It turns out that having a National Health Service comes in useful during a major pandemic.

So far, the coordination of vaccine rollout by the four national NHS bodies in the UK, and its administration by GP surgeries and hospitals, has allowed five million people to receive their first dose. This is a marked improvement to the fiasco caused by outsourcing test-and-trace and the supply of PPE to a hodgepodge of private companies.

However, the vaccine coverage between different localities remains highly uneven. As some parts of the country have already vaccinated a majority of over-80s, doses are being diverted elsewhere at short notice to allow those regions to catch up.

The Tories set a target of opening 2,700 vaccination centres. At the moment the total nationally is just under half that.

This shows the problems created by the merging of sites by NHS trusts and GP practices, and the outright closure of many local facilities by councils over the last decade due to strains on funds. The Financial Times estimates that 330,000 people without access to a car live more than an hour by public transport from their nearest vaccination centre. Half are in the vulnerable category of over-65.
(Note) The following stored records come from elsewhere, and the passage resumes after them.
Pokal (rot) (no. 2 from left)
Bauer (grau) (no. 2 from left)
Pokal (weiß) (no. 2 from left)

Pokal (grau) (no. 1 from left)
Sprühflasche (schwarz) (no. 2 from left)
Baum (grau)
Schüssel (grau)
The infrequent, pricey, and often non-existent bus services experienced by those in rural areas are no accident. They are a direct result of the real-term cuts of over 40% to subsidies for buses since 2010, as calculated by the Campaign for Better Transport. Even those living in better-connected urban areas could be facing a race against time to receive their vaccination.
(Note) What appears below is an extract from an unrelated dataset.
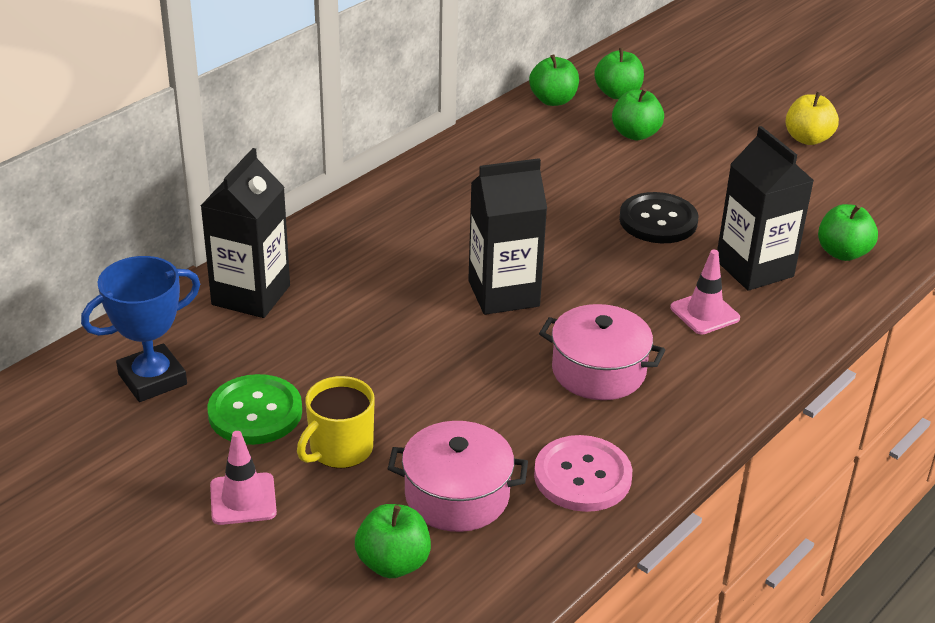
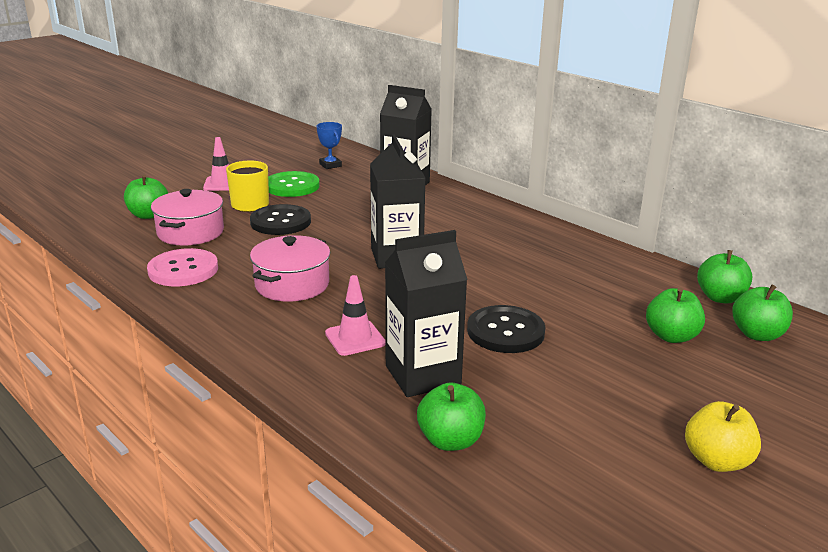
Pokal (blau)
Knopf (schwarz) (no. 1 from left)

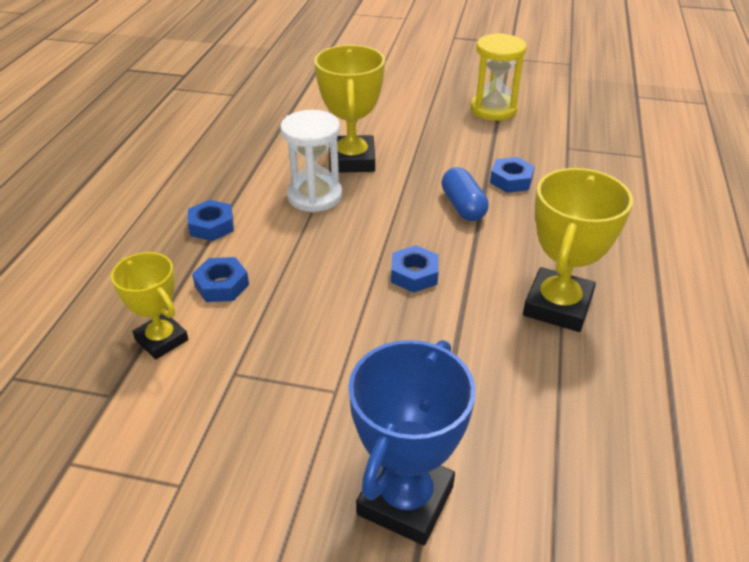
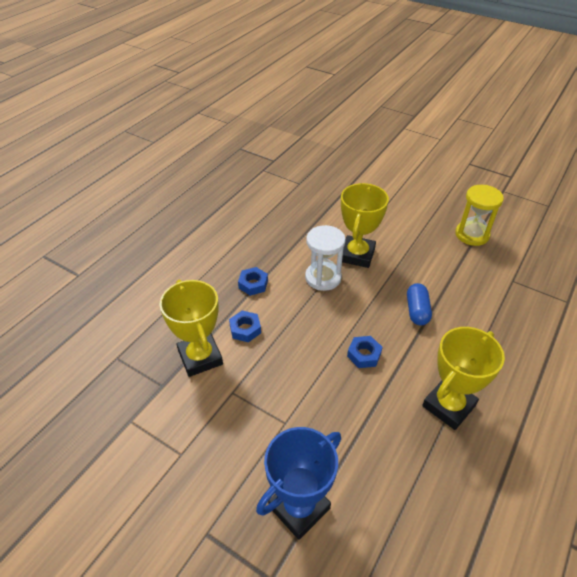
Sechskantmutter (blau) (no. 4 from left in the first image)
Pokal (gelb) (no. 1 from left)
Many in their 60s living in the most deprived areas are equally at risk of becoming severely ill or dying from coronavirus as those in their 80s in wealthier areas. If you’re on a lower income, you’re more likely to suffer from a pre-existing health condition – whether from breathing in dust or chemicals at work, living in damp and draughty housing or suffering obesity due to a lack of time, money and energy to exercise and eat healthily.
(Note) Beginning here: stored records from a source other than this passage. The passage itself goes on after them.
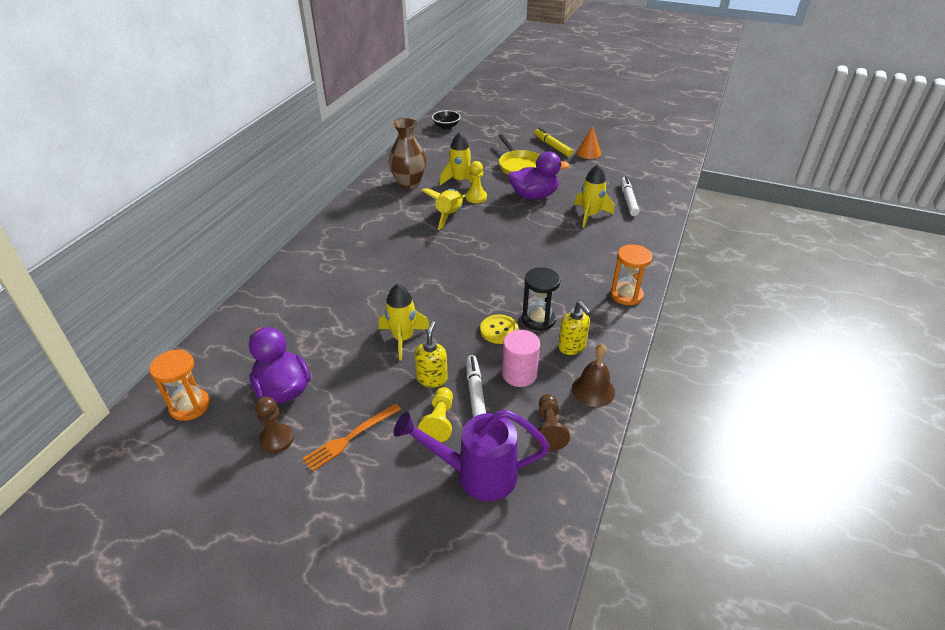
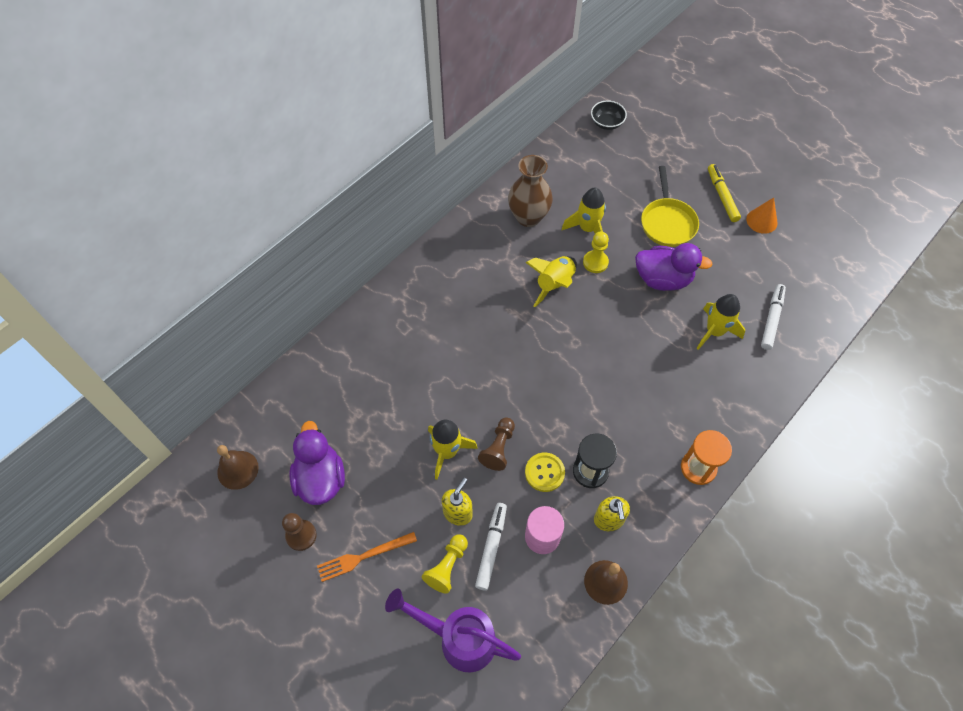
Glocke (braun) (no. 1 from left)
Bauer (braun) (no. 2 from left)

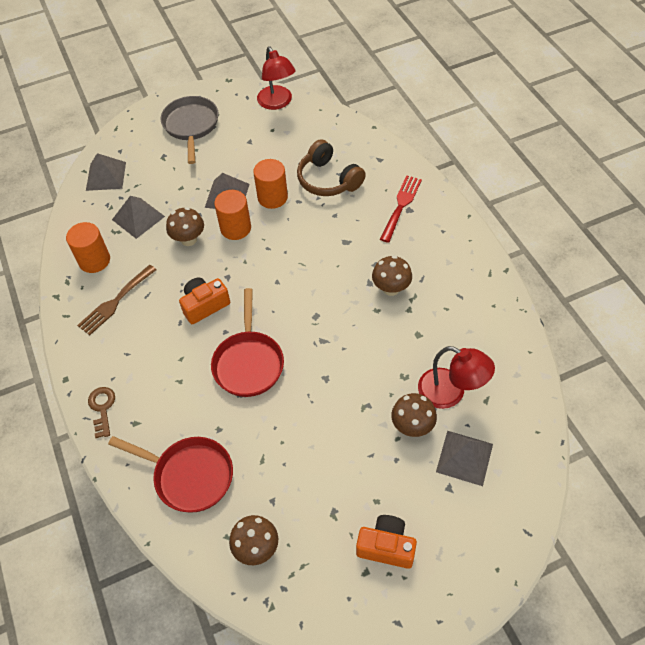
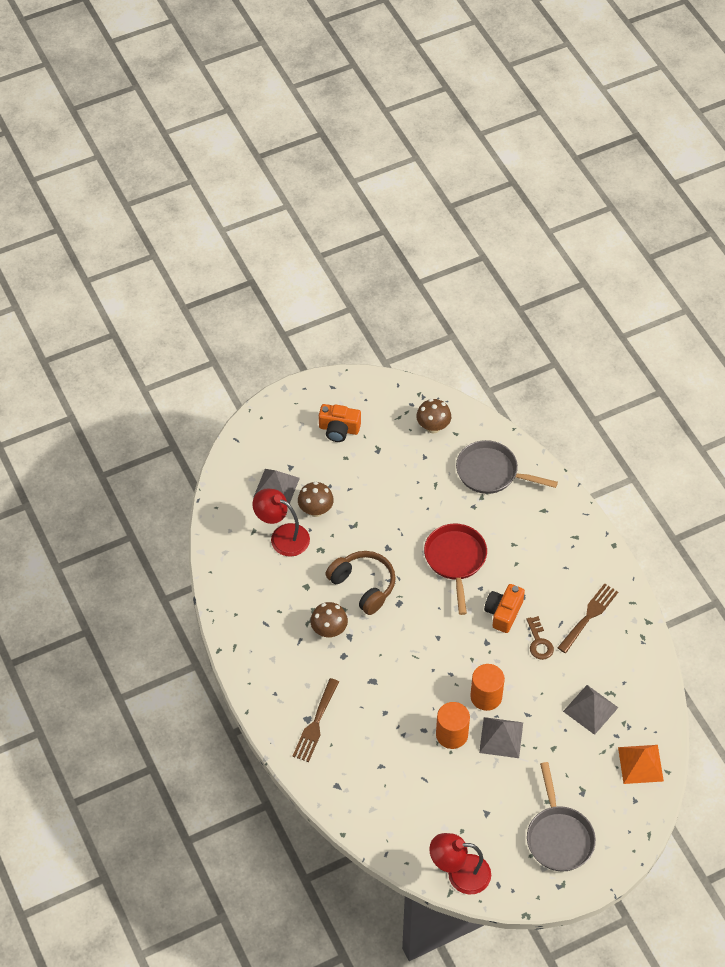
Lampe (rot) (no. 2 from left)
Kopfhörer (braun)
Pyramide (orange)
Gabel (braun) (no. 1 from left)
Pilz (braun) (no. 1 from left in the first image)
Vollzylinder (orange) (no. 1 from left in the first image)
Kamera (orange) (no. 2 from left)
Schlüssel (braun)
Pfanne (grau) (no. 1 from left)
All of these factors make it harder to survive coronavirus after contracting it. Health is a class issue, whether you’re living in an inner city or a remote village.

Most ordinary people are hoping the current vaccination programme will be successful in countering Covid-19. But keeping the population healthy now and in the long run means fighting not just for a properly funded and publicly run NHS, but for an improvement of working and living conditions across the board.